Brush Smoke and Cricket Song

Monday:

Sameera and Daoud arrive in Beirut to celebrate their 35th in the homeland, as Sameera says. They’ve finally arrived after the long New York-Paris-Beirut flight and they’re sitting on their luggage outside the terminal. Sameera recoils from a waft of diesel fumes, but closing her eyes she catches the smell of Beirut summer that’s unlike anything else—floral scents hanging in the moisture-laden air and some deeper, earthier alchemy of soil, sea, roasting meat, baking bread. A hint of greenery takes her back to the mountainside where they wed, the gracefulness of snobar-pines and olive trees, Daoud plucking a spray of wild yellow wizzal flowers, presenting it to her like a promise.

Since Daoud’s family emigrated to America when he was a baby, he’s only been back twice—with his parents at age fifteen, and for the wedding. He enjoyed those trips but always felt out of place—too American, he said. Sameera, on the other hand, went to the U.S. for college, met Daoud and stayed, but she’d have moved back in a heartbeat if he’d only agreed.

Somehow, whenever Sameera proposed a trip home, Daoud found an excuse: no electricity, demon traffic.
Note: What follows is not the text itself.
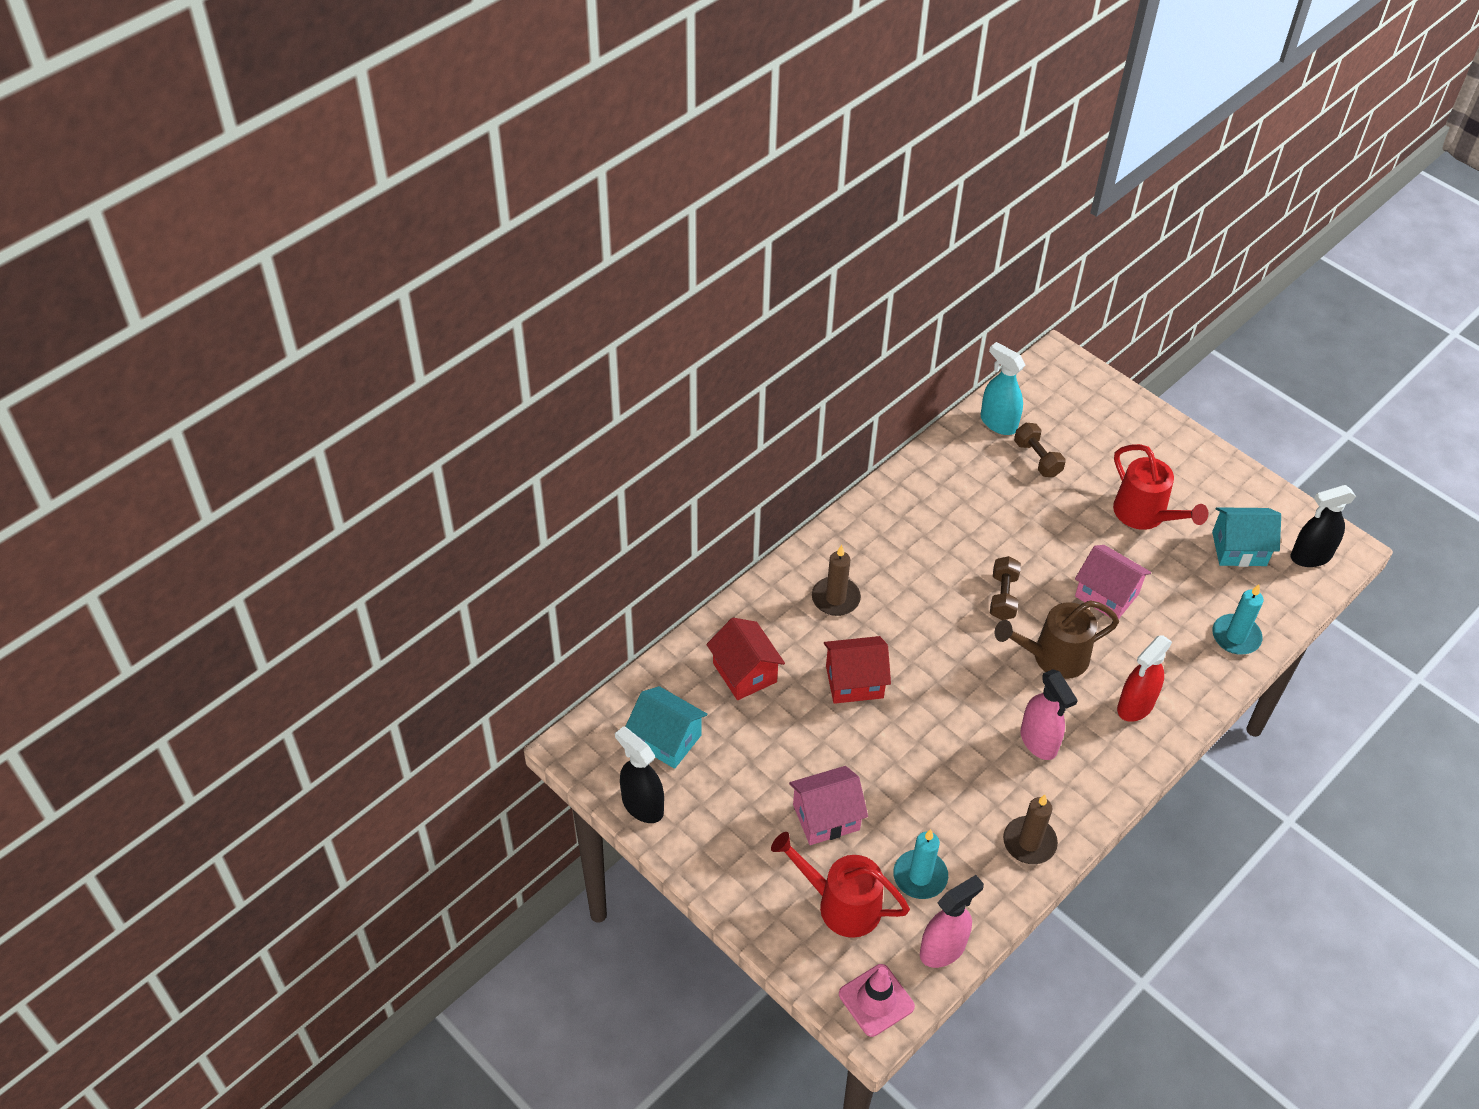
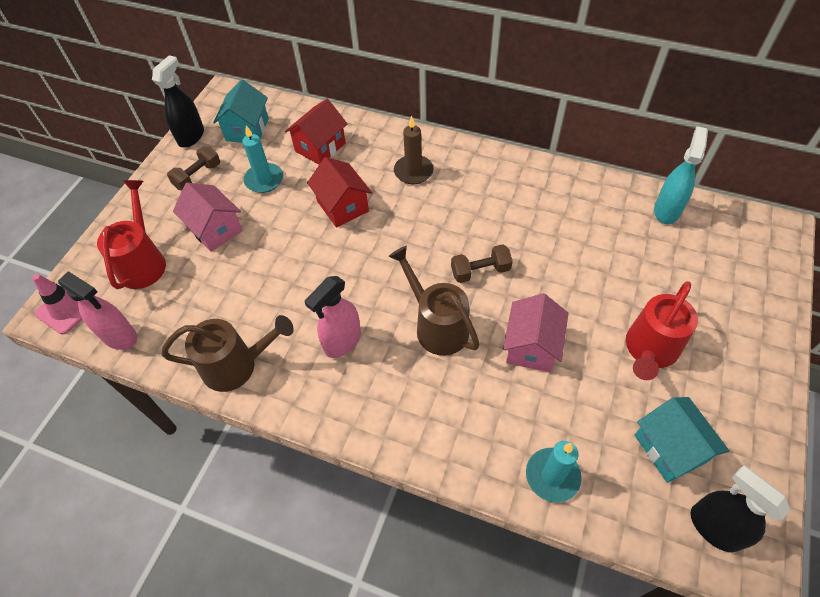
camera: 70 degrees right, 5 degrees up
(920, 876) = (181, 301): turquoise candle -> turquoise candle (264, 180)
(1029, 842) = (237, 365): brown candle -> brown watering can
(1037, 458) = (649, 249): brown dumbbell -> brown dumbbell (198, 176)
(1135, 706) = (417, 406): red spray bottle -> none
Why not Jamaica or Mexico? But Sameera was relentless. Candlelight is romantic! They’d get out of the city. Her mother was turning eighty and Sameera hadn’t been home in three years. Most importantly, she said, they’d married on Mount Lebanon. She knew Daoud felt guilty that he’d worked right through their anniversary last year, since their restaurant, Kalila wa Dimna, was short-staffed. But now that they’d sold it, and with the kids grown, they were free. Ultimately, he accepted, but only for one week. She didn’t say, How about forever?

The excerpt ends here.